An endless stream of brands, products, and companies compete for your attention online. While some of them take the time to gain your readership and trust, others rely on manipulating your behavior by using your own psychology against you. Some of these practices are benign, while others, like the tax prep example, can cost consumers money. One study found that 11 percent of the 11,000 retail websites analyzed used some form of a dark pattern on their interface. And the more popular the website, the more likely it was to use dark patterns.

This is an especially problematic practice in the financial services industry, which is already criticized for using complicated jargon that consumers find confusing and often predatory. For example, a recent report found that many banking sites are harder to read than Moby-Dick—which doesn’t sound that bad if you’re in eighth-grade English, but when you’re simply trying to pay an online bill, it’s a frustrating problem. Fifty-eight percent of this content is too complex for the typical consumer, the report confirmed.

“It is crucial that people understand the products they are using,” says Linda Sherry, director of national priorities for advocacy group Consumer-Action. “While I wouldn’t outright call a lot of the practices deceptive, consumers are often led by their noses when they sign up for products and services online,” she says. “When they come to a new website with the aim of doing business, they obviously are steered into what the bank or other company wants them to see or do.” Sometimes the patterns are subtle—the websites might use clever images, text placement, or bright colors that steer consumers into a particular action, account, or service, Sherry says.

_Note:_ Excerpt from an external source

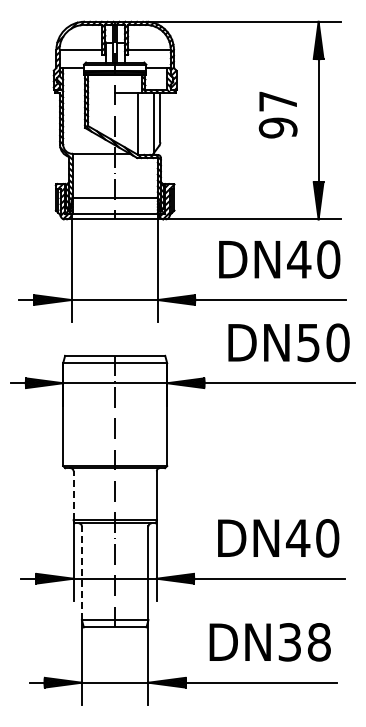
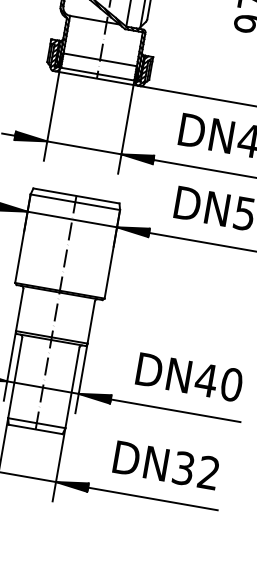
line: (73, 495) -> (19, 309), dashed -> solid
line: (81, 573) -> (14, 378), dashed -> solid
text: (318, 642) -> (208, 472), DN38 -> DN32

Using bright colors to entice website visitors is harmless enough, but other types of dark patterns can trick you into handing over your data, signing up for emails you don’t want, or, worse, paying for services you don’t intend to buy. Pair the already problematic way financial services reach out to consumers with the added problem of manipulative UX, and it’s easy to see why consumers need to be extra careful when navigating the websites and apps of any financial product. “I think they’re all employing techniques to make you give up,” Sherry says. “For example, my bank used to have a secure message area as part of online banking. That disappeared and now you have to call. The terrible music and the constant sales pitches that you hear while waiting are annoying and frustrating.”

It’s not just banks, of course. Revolut, a money management app, has also been criticized for making it difficult to opt out of their targeted marketing. This is a form of dark pattern called misdirection—consumers are made to believe they’re selecting one option when they’re sneakily being misdirected to another. Robinhood, the investing app, uses a gamified interface to make investing seem easier than it is, encouraging its users to trade frequently, which most personal finance experts do not recommend for long-term investing. Without properly understanding the risk, many consumers have been steered into costly investing decisions.